The day Mrs Thatcher became Leader of the Opposition was a nightmare. Her victory over Mr Heath meant that I had to do a cartoon featuring her for the next day’s Daily Telegraph. But her arrival had been so swift that I barely knew who she was, and had almost no idea what she looked like. I had a problem.
I don’t remember getting the photographs from her file in the picture library to draw from. My memory begins as I sat at my desk and looked through them. They were all close-ups of her teeth and upper gums, bared in smiles, under various pantomime ugly-sister hats. In those days, all Tory women wore peculiar hats most of the time. I did not have enough to go on. I struggled for hours to draw her likeness and I still feel the pain of my failure. In the end, the best I could do was a caricature of one of her hats.

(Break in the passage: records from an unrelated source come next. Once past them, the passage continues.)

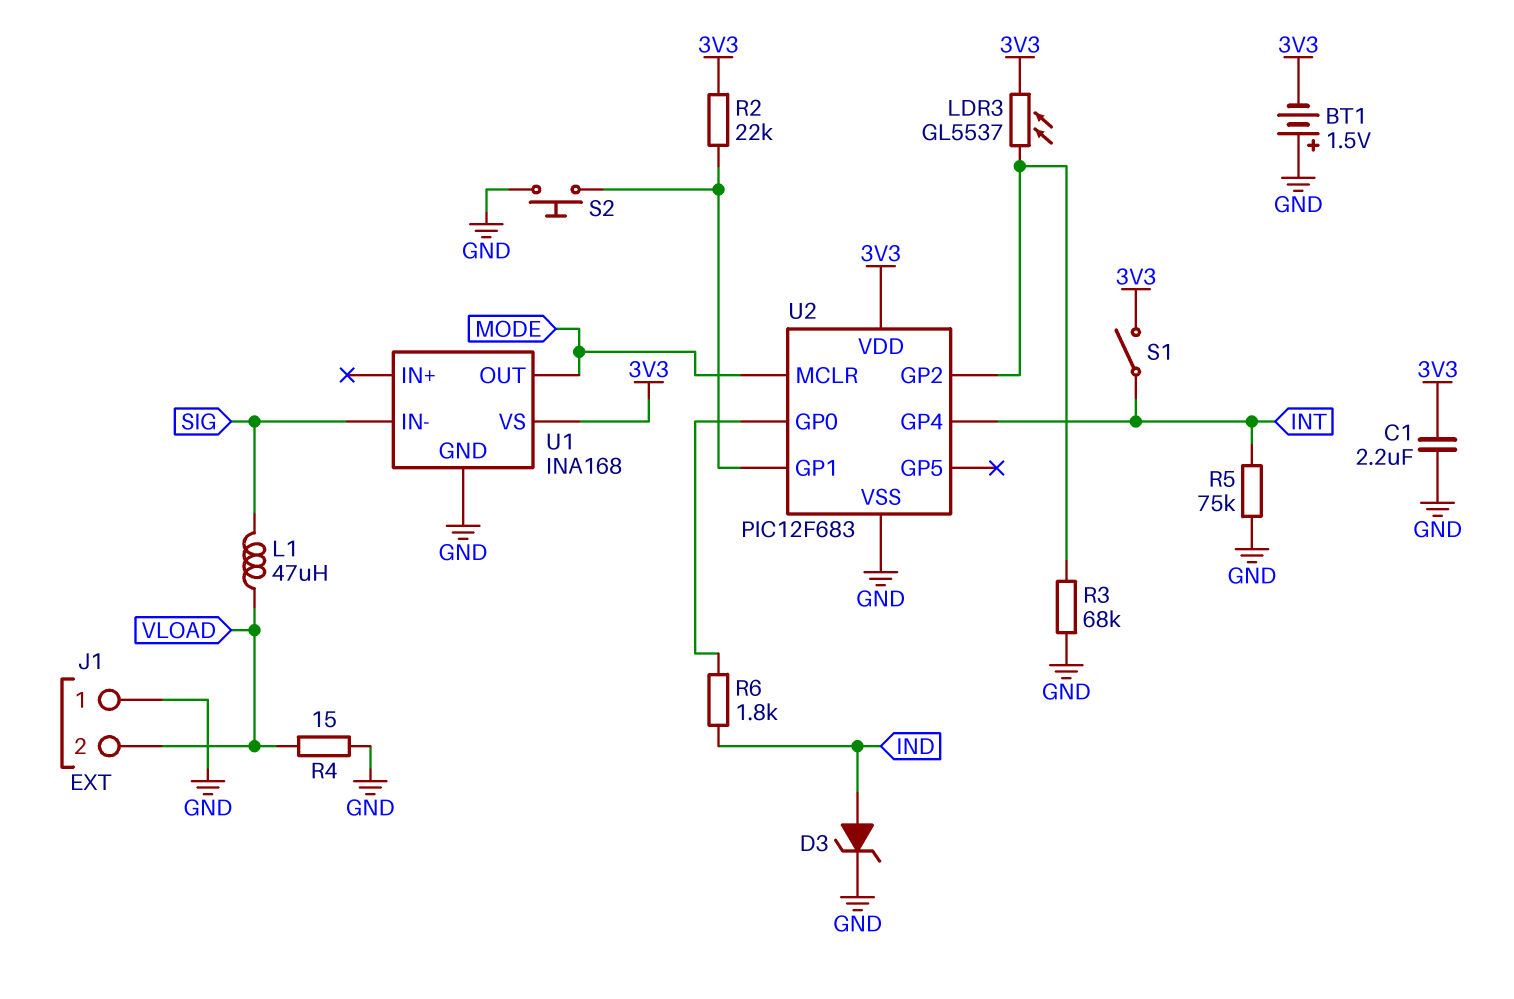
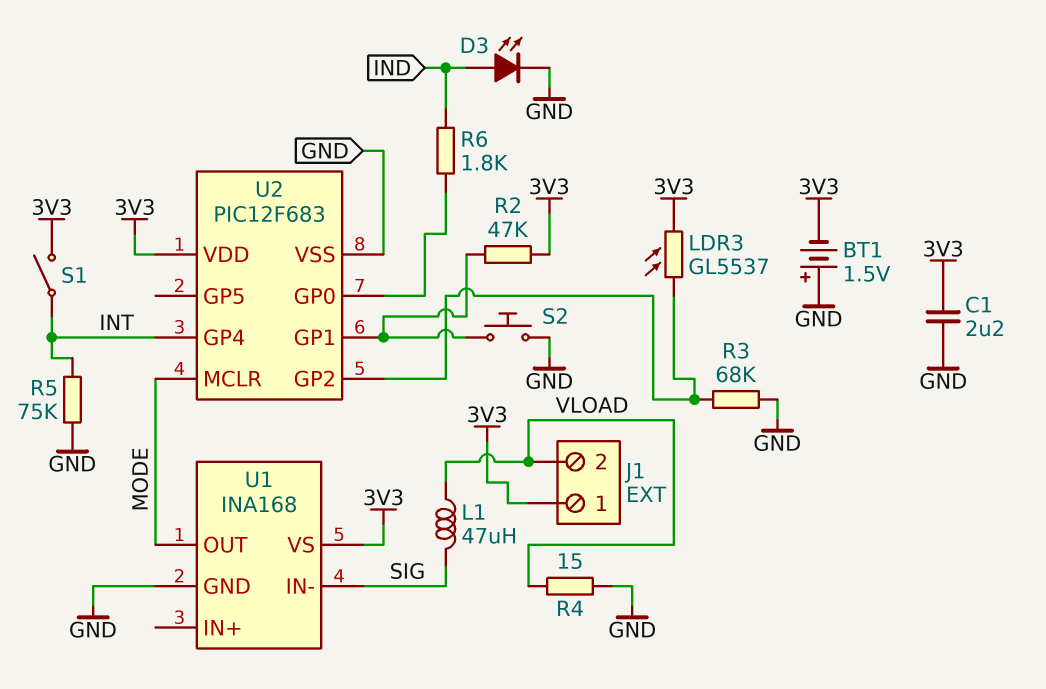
D3: zener (A IND, K GND) -> LED (A IND, K GND)
J1 pin 1: GND -> 3V3
R2: 22k (3V3, U2/GP1) -> 47k (3V3, U2/GP1)

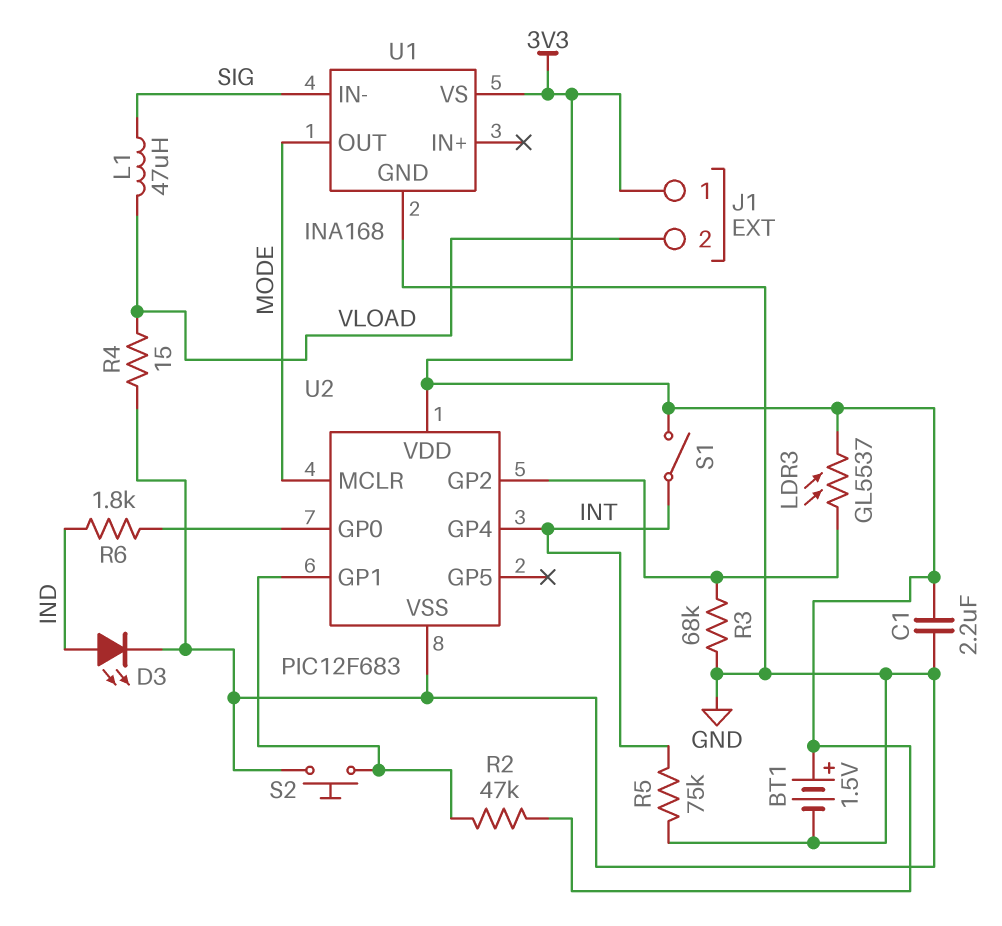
BT1: 1.5V (plus GND, minus 3V3) -> 1.5V (plus 3V3, minus GND)

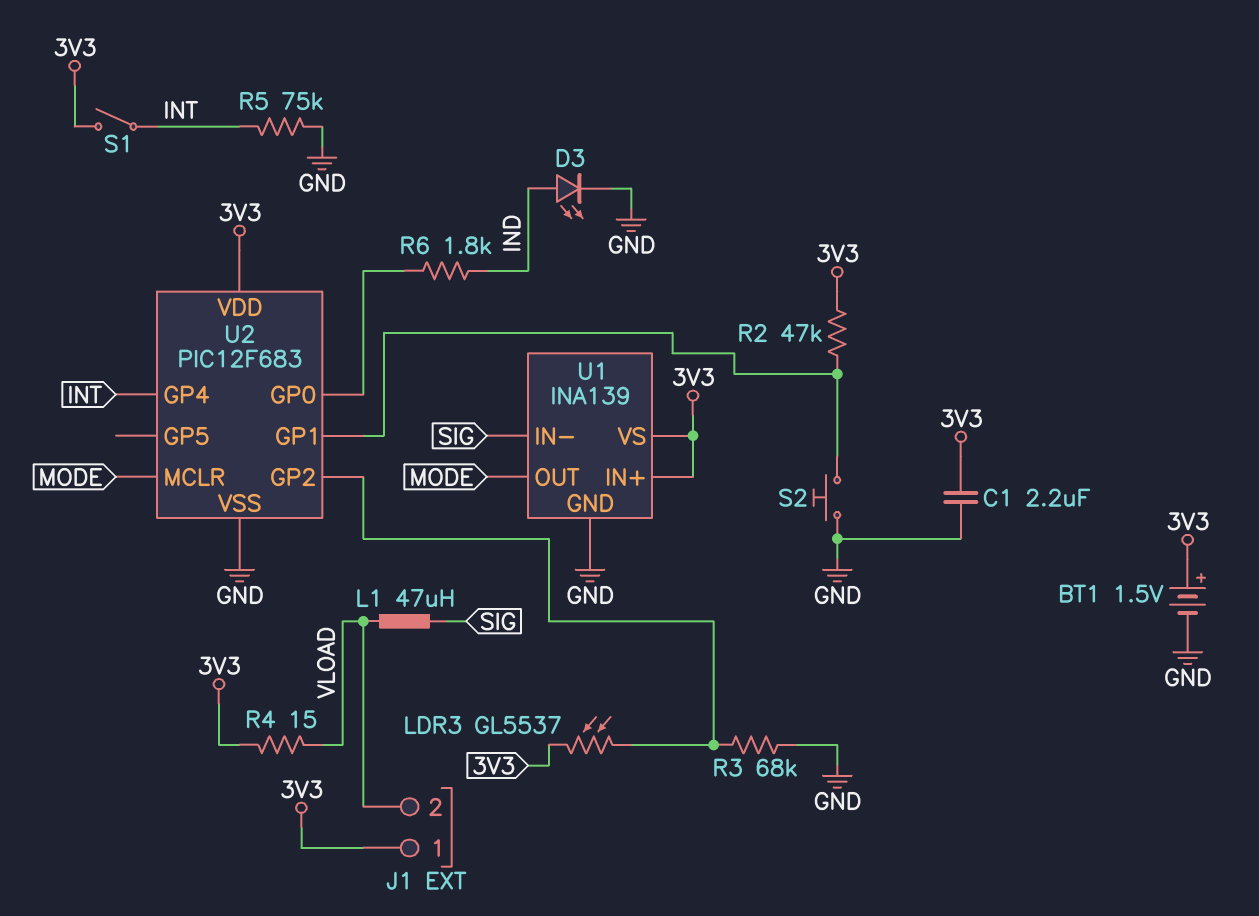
R4: 15 (GND, VLOAD) -> 15 (3V3, VLOAD)
U1: INA168 -> INA139
U1 pin IN+: none -> 3V3

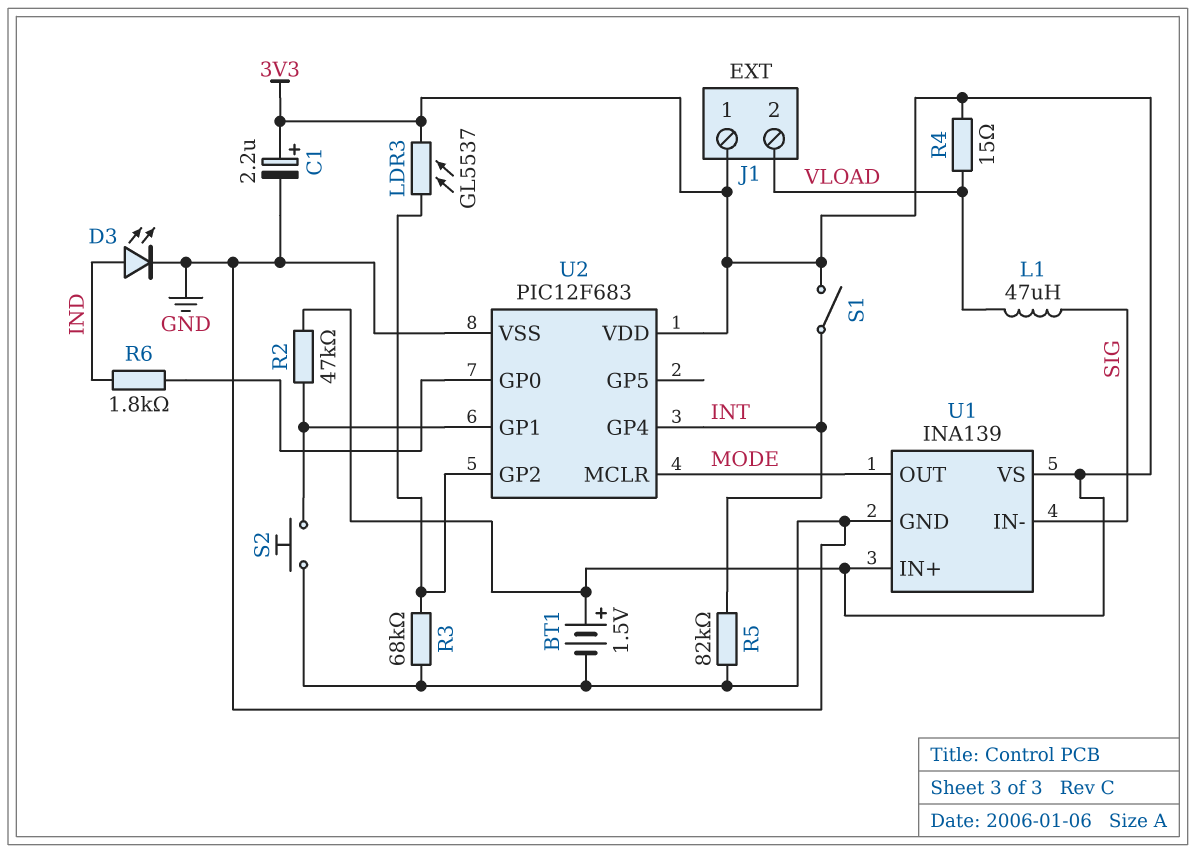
C1: 2.2uF (3V3, GND) -> 2.2uF (plus 3V3, minus GND)
R5: 75k (GND, INT) -> 82k (GND, INT)

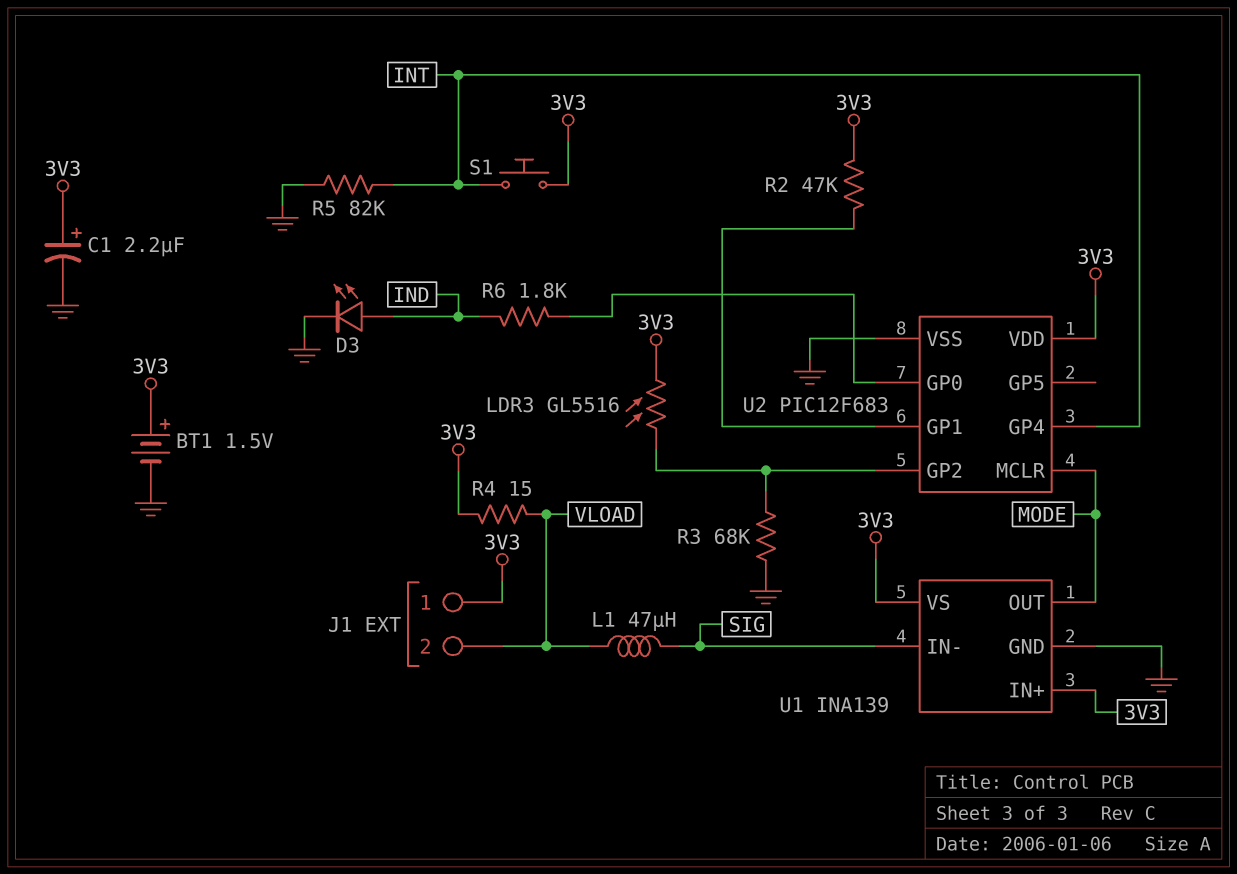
LDR3: GL5537 (3V3, U2/GP2) -> GL5516 (3V3, U2/GP2)
S1: switch (3V3, INT) -> button (3V3, INT)
S2: button (GND, U2/GP1) -> none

By studying television, newspaper photographs, and the clever work of other cartoonists in the coming weeks I figured out how to draw her, and I developed a hieroglyph that stood for Mrs. Thatcher. This is what political cartoonists, producing up to five cartoons a week, are forced to do. There is not time to come up with a new caricature every day.
Mrs Thatcher’s likeness lay in her complex bouffant hair-dos, downward-slanting eyes, strong cheekbones, pearls, and her shapely pursed lips. There were also the expressions that flickered over her face: sometimes stern and frowning, she could, in those early days, look uncertain and nervous.
Big Jim Callaghan appeared to be content to have her as his opponent, while, just off-stage right, Mr Heath nursed his rage and humiliation and threatened to go off at any minute with a gigantic bang.